And a big EPUK welcome to Mrpaparazzi.com, arriving fashionably late to the citizen journalism party. Following in the footsteps of industry pioneer Scoopt – rumoured to be relocating to Silicon Valley and signing a deal with a phone manufacturer to put its software on 10 million cameraphones – and Splash Pictures’ somewhat half-hearted Cash4Pix – Big Pictures has finally got round to their own website to cash in on the trend.
Featuring cartoons of the shy, retiring, and elaborately-coiffured Big Pictures founder Darryn Lyons (“Barber ! Make it look as if my head is on fire !”), the site goes to great lengths to stress the moral implications of pap photography. “You must respect celebrity’s (sic) privacy”, says the website. “Always make sure you use your common sense when getting a photo. There is no point sending us pics that abuse or invade another persons privacy”. Naturally, we can only assume that Mr Lyons must stress this regularly to his stringers.

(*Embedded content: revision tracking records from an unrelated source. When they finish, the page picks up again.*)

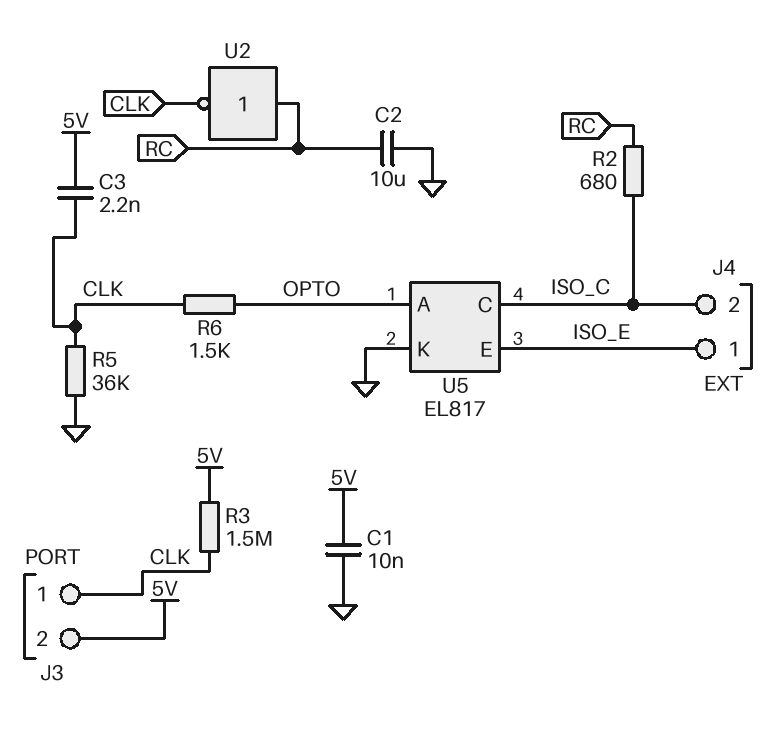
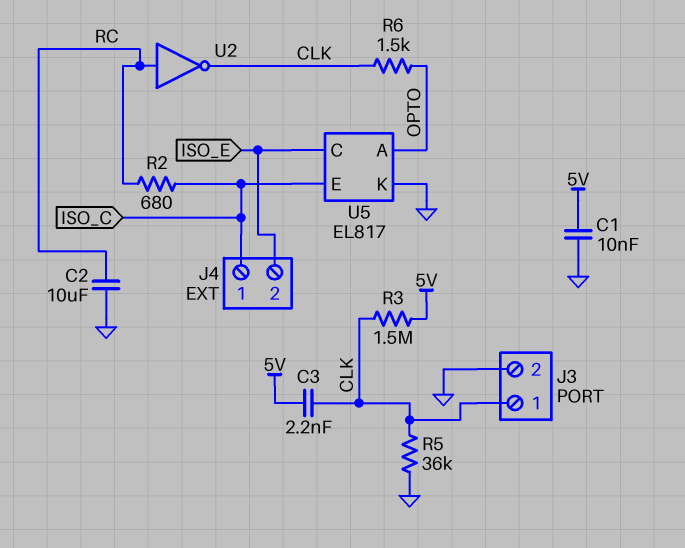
J3 pin 2: 5V -> GND
J4 pin 1: ISO_E -> ISO_C
J4 pin 2: ISO_C -> ISO_E
U5 pin C: ISO_C -> ISO_E
U5 pin E: ISO_E -> ISO_C

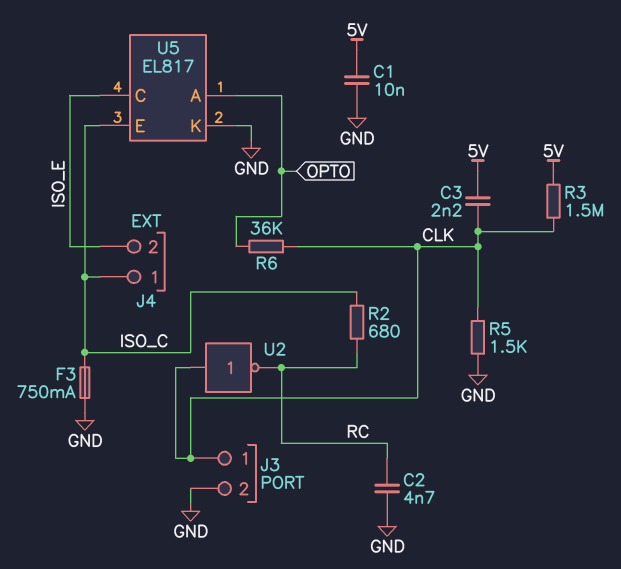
C2: 10uF (GND, RC) -> 4.7nF (GND, RC)
F3: none -> 750mA (GND, ISO_C)
R5: 36k (CLK, GND) -> 1.5k (CLK, GND)
R6: 1.5k (CLK, OPTO) -> 36k (CLK, OPTO)
U2: NOT (in RC, out CLK) -> NOT (in CLK, out RC)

However, we can’t help feel that this hitherto undisclosed interest in protecting the privacy of the rich and famous sits somewhat uneasily with the other new offering from the Big Pictures stable. For just 25pence per text message, wannabe-paps can subscribe to a messaging service updating them of the whereabouts of celebrity fodder to harass. And unlike most professional paps, where a long lens is the order of the day, camera phones require being up in the face of the person photographed. The end result is akin to not just leaving the teenage kids the key to the drinks cabinet, but leaving them some fake ID, the car keys, and the pager number of the local dealer as well.